On Wednesday, 5 May 2021 at 15:13:17 UTC, WebFreak001 wrote:

>

On Wednesday, 5 May 2021 at 12:39:47 UTC, Basile B. wrote:

>

On Wednesday, 5 May 2021 at 12:26:52 UTC, WebFreak001 wrote:

>

[...]

No this kind of stuff (CI, devop,...) were always managed by Seb. Eventually maybe the owner of the tokens would be HackerPilot ?

oh right sorry, thought that was the case because they broke roughly around that time.

> >

[...]

BTW for the other folks who maybe are not sure what to do: the big problem was when your CI exposed secrets. If you dont expose secrets, like personnal access tokens, you migh have received an alarmous mail, like the one mentioned, but it does not mean that there's a problem.

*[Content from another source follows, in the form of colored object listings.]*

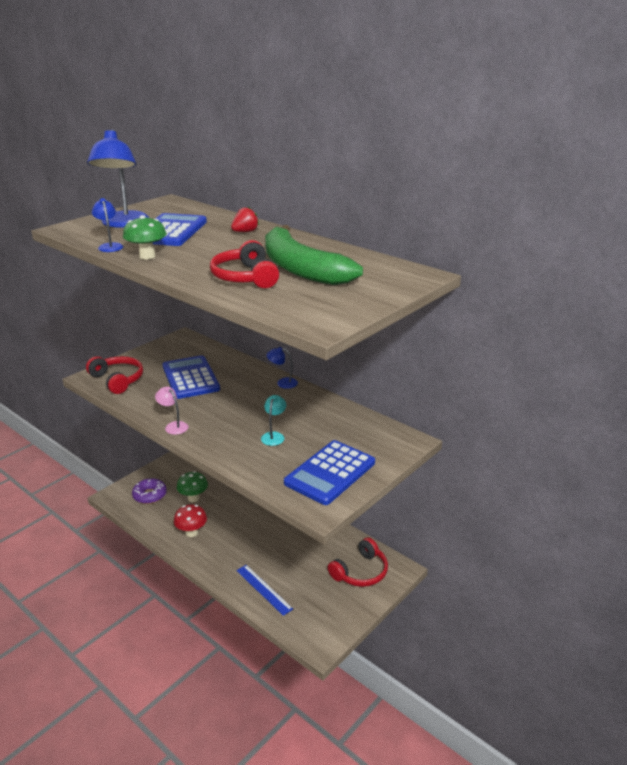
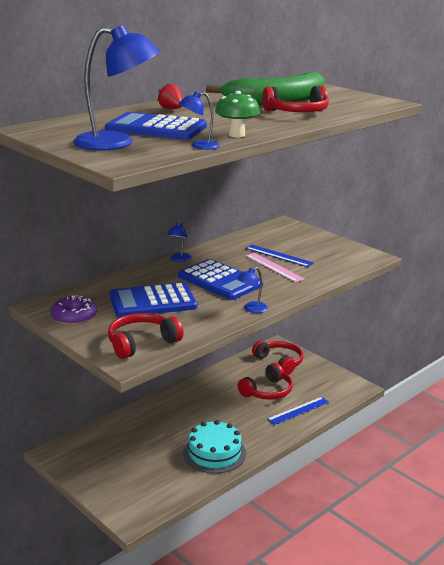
camera: 85 degrees left, 5 degrees down
(150, 495) = (139, 487): purple donut -> purple donut (74, 317)
(173, 426) = (251, 309): pink lamp -> blue lamp
(191, 532) = (214, 453): red mushroom -> turquoise cake
(193, 498) = (155, 452): green mushroom -> none
(274, 436) = (274, 267): turquoise lamp -> pink ruler
(298, 564) = (267, 391): none -> red headphones
(306, 438) = (279, 255): none -> blue ruler
(330, 473) = (328, 251): blue calculator -> blue calculator (220, 281)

The reason why you might got the email is that at the account level (personnal or organization)

  1. you have defined one token.
  2. one of the repo registered under this ID uses CodeCov.
  3. by security they sent the mail.

And even if you have exposed the secret, it does not mean that it had a Write Access.

I think it was compromised because they sent me a mail that it had been used in "suspicious requests" along with information of the IPs that made the requests.

I did not get this one for my gitlab stuff. I got the first one like everyone. A second a few days ago, saying "you're compromised", but there was no details like an IP.

Anyway you should try to push a tag in one of the repo with the new token. There are chances that this will not work, as those you deleted did not either, as it did not way before the codecov security event.